Civil Law/Family Code/Custody of Children: The best interests of the child must be determined as of the
time that either parent is chosen to be the custodian, but the matter of custody is not permanent
and unalterable.

SANTOS, SR. v. CA (242 SCRA 407 [February 1995])


Civil Law/Family Code/Substitute Parental Authority: Only in case of parents' death, absence or
unsuitability may substitute parental authority be exercised by the surviving grandparent.

ATIENZA v. BRILLANTES, JR. (243 SCRA 32 [March 1995])


Civil Law/Family Code/Application of Art 40: Article 40, FC is applicable to remarriages entered into after
the effectivity of the FC on August 3, 1988 regardless of the date of the first marriage, said article being a
procedural rule where there is no impairment of vested rights.

SALVADOR v. CA (243 SCRA 239 [March 1995])


Civil Law/Family Code/Presumption of Conjugal Property: The Court reiterates the rule that all property of
marriage presumed to belong to the conjugal partnership, unless proven otherwise.

PEOPLE v. TEEHANKEE, JR. (G.R. No. 111206-08, October 6, 1995)


Civil Law/Family Code/Right to Damages of Adoptive Parent: Under the Family Code which was already
in effect at the time of Maureen's death, Anders Hultman, though an adoptive father, was entitled to the
award of damages made by the trial court [See Art. 190 (2) and (5)].

DAVID v. CA (G.R. No. 111180, Nov. 16, 1995)

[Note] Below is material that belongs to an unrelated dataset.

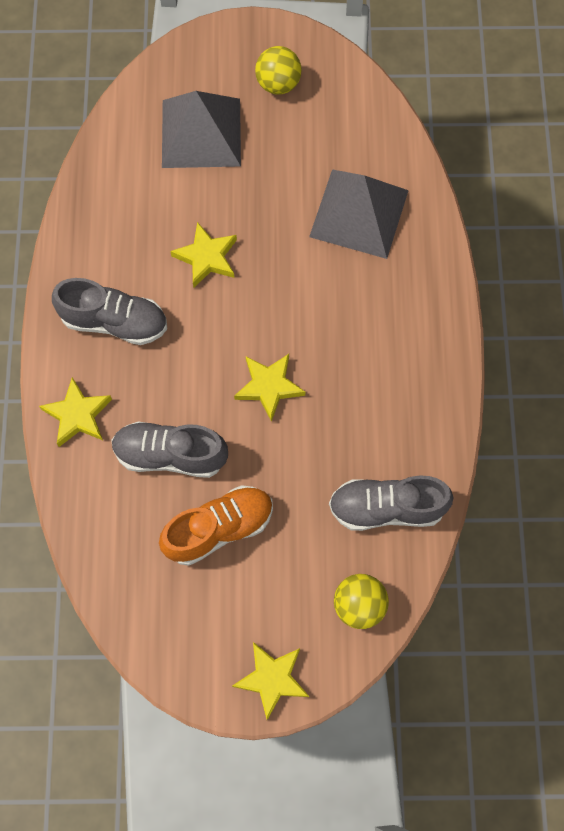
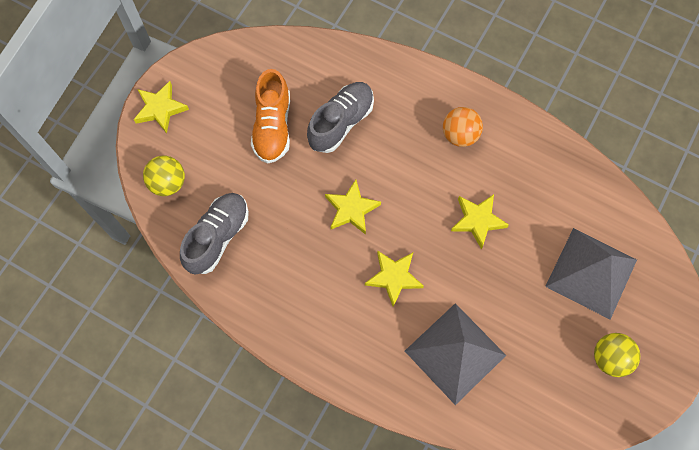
camera: 120 degrees right, 0 degrees up
(77, 415) = (403, 81): yellow star -> yellow star (394, 277)
(114, 322) = (459, 135): grey shoe -> orange ball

Civil Law/Family Code/Support & Custody of Minors: (1) While it is true that the determination of the right
to the custody of minor children is relevant in cases where the parents, who are married to each other,
are for some reason separated from each other, it does not follow, however, that it cannot arise in any
other situation. For example, in Salvaña v. Gaela (55 Phil. 680 [1931]), it was held that the writ of habeas
corpus is the proper remedy to enable parents to regain custody of a minor daughter even though she
was in the custody of a third person of her free will because her parents were compelling her to marry a
man against her will. Indeed, Rule 102, §1 makes no distinction between the case of a mother who is
separated from her husband and is entitled to the custody of her child and that of a mother of an
illegitimate child who, by law, is vested with sole parental authority, but is deprived of her rightful custody
of her child.
The fact that V has recognized C may be a ground for ordering him to give support to C, but not
custody. Under Art. 213, Family Code, "no child under seven ... shall be separated from the mother
unless the court finds compelling reasons ..."
(2) The order for payment of allowance need not be conditioned on the grant of custody. Under
Art. 204, FC, a person obliged to give support can fulfill his obligation either by paying the allowance or by
receiving and maintaining in the family dwelling the person who is entitled to support. In the case at bar,
C, being less than 7 at the time the case was decided by the RTC, cannot be taken from the mother's
custody. Even now that the child is over 7, the mother's custody will have to be upheld because the child
categorically expressed preference to live with his mother.